If you read about social practice or read about Silicon Valley, if you read the news or watch television, you will hear quite a bit about how you are part of some story: maybe your story, maybe the story. You will also hear about a game that you might be in, a game that is changing, because of this or that artist or because of this or that app. When you pick up your next bottle of Coca-Cola, your name or your friend’s name will be on the side of the bottle; when you request your next Über, you’ll be “evolving the way the world moves.” Indeed, Über’s corporate language is enlightening:
Uber is evolving the way the world moves.
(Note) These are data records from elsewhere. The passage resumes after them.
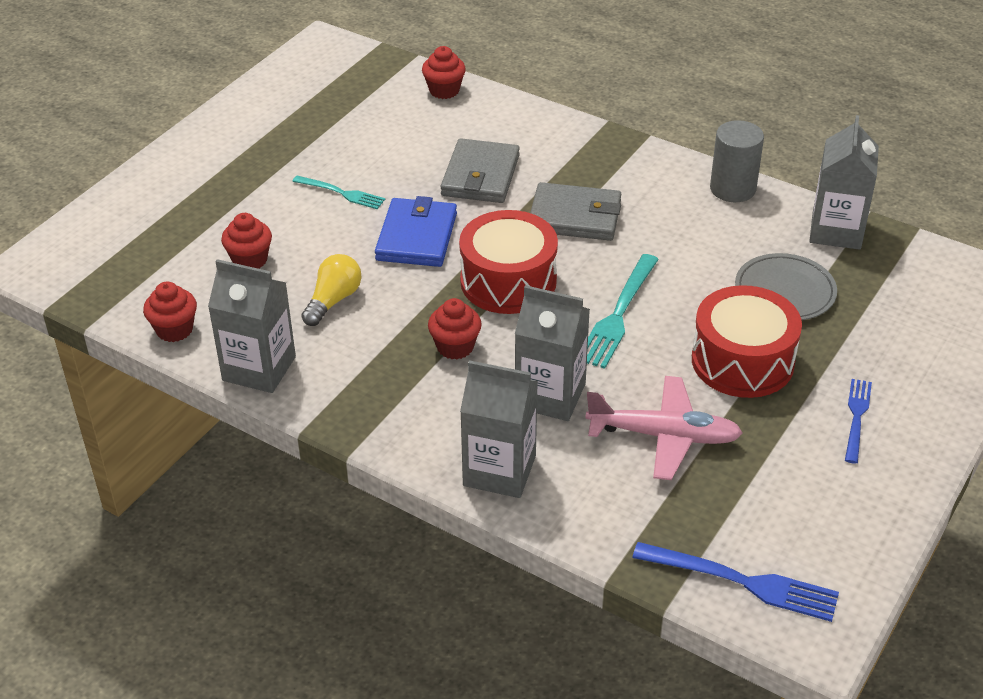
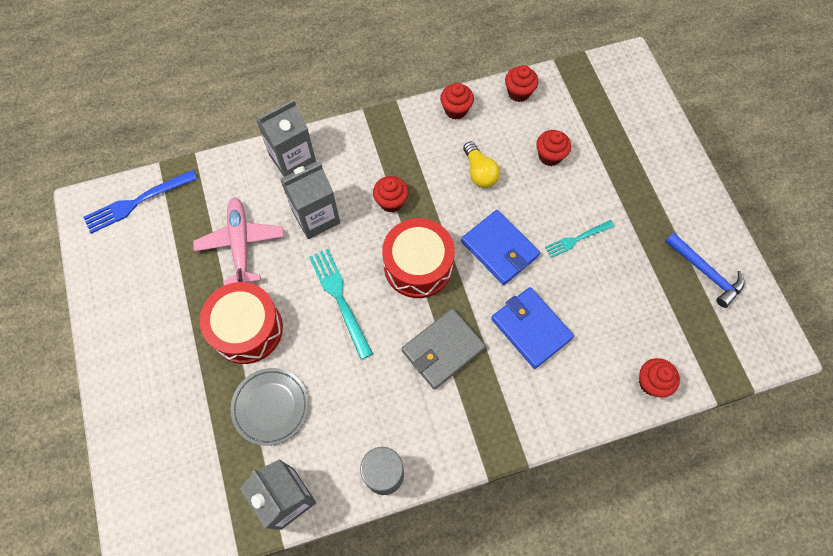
camera: 130 degrees right, 25 degrees up
(259, 369) = (456, 110): grey carton -> red cupcake
(288, 105) = (705, 273): none -> blue hammer
(480, 176) = (531, 328): grey wallet -> blue wallet
(663, 436) = (241, 244): pink plane -> pink plane turned 120 degrees clockwise
(856, 417) = (157, 346): blue fork -> none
By seamlessly connecting riders to drivers through our apps, we make cities more accessible, opening up more possibilities for riders and more business for drivers. From our founding in 2009 to our launches in over 200 cities today, Uber’s rapidly expanding global presence continues to bring people and their cities closer.
The language of Über, and increasingly the language of corporate marketing worldwide, matches the language of the contemporary artist statement. This is the language of meta-narratives, stories that have already begun sometime close to now and proceed into an ill-defined or permanently deferred future. By buying a Coca-Cola or buying the work of Theaster Gates, you are participating, changing, progressing, innovating, remembering, making, thinking, transgressing, transforming, evolving, -ing, -ing, -ing. You are a visionary, Coca-Cola is a visionary, you are a visionary for choosing to be part of the community of visionary persons who drink Coca-Cola. What such visionary projects do is enforce the idea that this or that imaginary is true, that it operates absolutely and without relation to any internal or external circumstances. In so doing, they impoverish or obstruct our ability to see, to recognize ourselves as participating in this or that system, that or the other imaginary.
These interviews have clarified something for me: I am against visionary art. What I like about art, what makes art worthwhile for me, is the opportunity it can afford to see myself, to hear myself, to catch myself or others. Visionary art makes it difficult to see, to hear, to catch myself or others; it sucks me into a story that I may not be able to get myself out of, a story that operates in total indifference to me, my particularity, what I think or believe or feel. As I’ve mentioned several times before, what struck me most about reading through the materials that eventually made it into the second edition of What We Want is Free was that, while almost all of the projects included had artist statements—meta-narratives—very few had descriptions of what actually happened: who came, what their names were, how they felt, what they wanted, how their face creased when they smiled or frowned. They operate and validate themselves using the same mechanism that Über or Cisco Systems uses to operate and validate themselves. Art must cease using this mechanism. Art is art because it says it is, and it must stop saying that it is visionary. If art is to be useful, if it is to have any effect on the calamitous state of the world, if it is to alter, in a real way, a city or a moment, it must stop being visionary. No more visionary art.